HFI/NQI 2010

Reduction of Amorphous Fe(III)-hydroxide by the Binary Microbial Culture, Mössbauer Study

Not scheduled

500/1-001 - Main Auditorium (CERN)

POSTER Biology, Chemistry, Medicine

Speaker

Nataliya Chistyakova (M.V.Lomonosov Moscow State University)

Description

The possibility of Fe (III)-reduction in alkaline environments has been subject to doubt due to the low mobility of Fe(III) under these conditions. However, this ability has been observed for Geoalkalibacter ferrihydriticus [1, 2]. Anaerobic alkaliphilic dissimilatory iron-reducing bacterium G. ferrihydriticus (strain Z-0531) and anaerobic alkaliphilic bacterium Anaerobacillus alkalilacustre (strain Z-0521) were isolated from sample of bottom sediments from low-mineralized soda lake Khadyn, Tuva (Russia) [3, 4]. A. alkalilacustre utilized mannitol as preferred substrate, producing formate, lactate and acetate as the main products. It did not reduce amorphous Fe(III)-hydroxide (AFH). G. ferrihydriticus used AFH as an electron acceptor and acetate as an electron donor and was not able to utilize mannitol. The aim of our work was to study the process of iron mineral transformation in binary culture of these two bacteria, where mannitol was added as the only one substrate. 57Fe Mössbauer spectroscopy at room and low temperatures was used as the main method of iron mineral determination. The concentration nFe(III) of initial AFH was varied. Mössbauer spectra of the sample obtained in iron-reduction process for nFe(III) =100 mM and measured at different temperatures are shown in Fig.1. The comparison of the room and low temperature spectra of this sample is indicative of superparamagnetic relaxation. The formation of siderite FeCO3 and magnetically ordered phase (magnetite) were observed. The formation of magnetite was not observed for nFe(III) =10 mM, only siderite and the phase which spectrum parameters were close to the parameters of siderite were formed.
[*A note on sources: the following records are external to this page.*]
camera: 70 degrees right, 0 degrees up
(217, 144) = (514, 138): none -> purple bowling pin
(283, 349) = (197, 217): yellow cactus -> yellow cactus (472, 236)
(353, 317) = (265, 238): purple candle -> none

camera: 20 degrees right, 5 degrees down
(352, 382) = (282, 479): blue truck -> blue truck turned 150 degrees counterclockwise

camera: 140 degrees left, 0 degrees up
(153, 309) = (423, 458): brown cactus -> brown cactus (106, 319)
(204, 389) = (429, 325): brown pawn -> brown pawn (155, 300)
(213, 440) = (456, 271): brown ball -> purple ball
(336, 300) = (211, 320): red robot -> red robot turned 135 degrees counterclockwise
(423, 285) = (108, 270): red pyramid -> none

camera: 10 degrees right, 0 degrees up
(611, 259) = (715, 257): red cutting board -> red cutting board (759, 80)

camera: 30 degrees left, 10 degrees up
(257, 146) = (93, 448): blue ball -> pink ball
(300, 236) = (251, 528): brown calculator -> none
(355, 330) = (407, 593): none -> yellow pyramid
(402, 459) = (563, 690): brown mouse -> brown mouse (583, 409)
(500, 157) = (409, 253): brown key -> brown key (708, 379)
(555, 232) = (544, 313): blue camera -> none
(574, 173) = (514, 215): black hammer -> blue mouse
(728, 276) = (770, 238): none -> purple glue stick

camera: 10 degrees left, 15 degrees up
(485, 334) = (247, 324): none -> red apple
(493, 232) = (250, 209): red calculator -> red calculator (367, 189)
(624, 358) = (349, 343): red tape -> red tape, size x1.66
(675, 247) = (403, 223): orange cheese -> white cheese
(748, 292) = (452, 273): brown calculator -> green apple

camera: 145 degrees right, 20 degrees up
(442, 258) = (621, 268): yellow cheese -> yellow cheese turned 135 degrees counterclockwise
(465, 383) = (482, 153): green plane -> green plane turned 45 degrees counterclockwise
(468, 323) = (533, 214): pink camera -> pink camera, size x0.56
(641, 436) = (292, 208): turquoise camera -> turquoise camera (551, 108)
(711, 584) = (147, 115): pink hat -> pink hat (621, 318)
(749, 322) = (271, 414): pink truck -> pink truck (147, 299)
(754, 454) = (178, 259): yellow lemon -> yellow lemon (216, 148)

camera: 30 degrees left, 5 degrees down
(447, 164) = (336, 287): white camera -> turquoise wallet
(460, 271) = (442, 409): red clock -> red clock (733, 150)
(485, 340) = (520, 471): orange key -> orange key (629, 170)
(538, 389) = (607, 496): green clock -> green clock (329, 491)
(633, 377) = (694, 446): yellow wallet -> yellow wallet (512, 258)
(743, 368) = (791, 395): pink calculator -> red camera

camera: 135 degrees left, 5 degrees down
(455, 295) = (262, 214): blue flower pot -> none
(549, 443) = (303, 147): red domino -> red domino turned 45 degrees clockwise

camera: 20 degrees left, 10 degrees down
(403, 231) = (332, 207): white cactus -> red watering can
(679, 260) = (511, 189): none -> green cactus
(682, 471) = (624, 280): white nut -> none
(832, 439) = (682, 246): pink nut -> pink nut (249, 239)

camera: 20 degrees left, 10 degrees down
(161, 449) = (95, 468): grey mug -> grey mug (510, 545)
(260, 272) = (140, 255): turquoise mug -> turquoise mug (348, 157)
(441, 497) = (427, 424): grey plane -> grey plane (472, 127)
It was also found when comparing some control probes and samples the joint growth of bacteria lead to a more intensive reduction of amorphous Fe(III)-hydroxide. References [1] N.I. Chystyakova, V.S. Rusakov, K.A. Nazarova, Yu.A. Koksharov, D.G. Zavarzina and J.–M. Greneche, Hyperfine Interact. 182 55 – 63 (2008). [2] N.I. Chystyakova, V.S. Rusakov, K.A. Nazarova, A.A. Shapkin, T.N. Zhilina, D.G. Zavarzina., Izvestiya Rossiiskoi Akademii Nauk. Seriya Fizicheskaya, 74, 433–437 (2010). [3] D. G. Zavarzina, T. V. Kolganova, E. S. Boulygina, N. A. Kostrikina, T. P. Tourova and G. A. Zavarzin, Microbiology 75 673–682 (2006). [4] D. G. Zavarzina, T. P. Tourova, T. V. Kolganova, E. S. Boulygina, and T.N. Zhilina, Microbiology 78 723–731 (2009).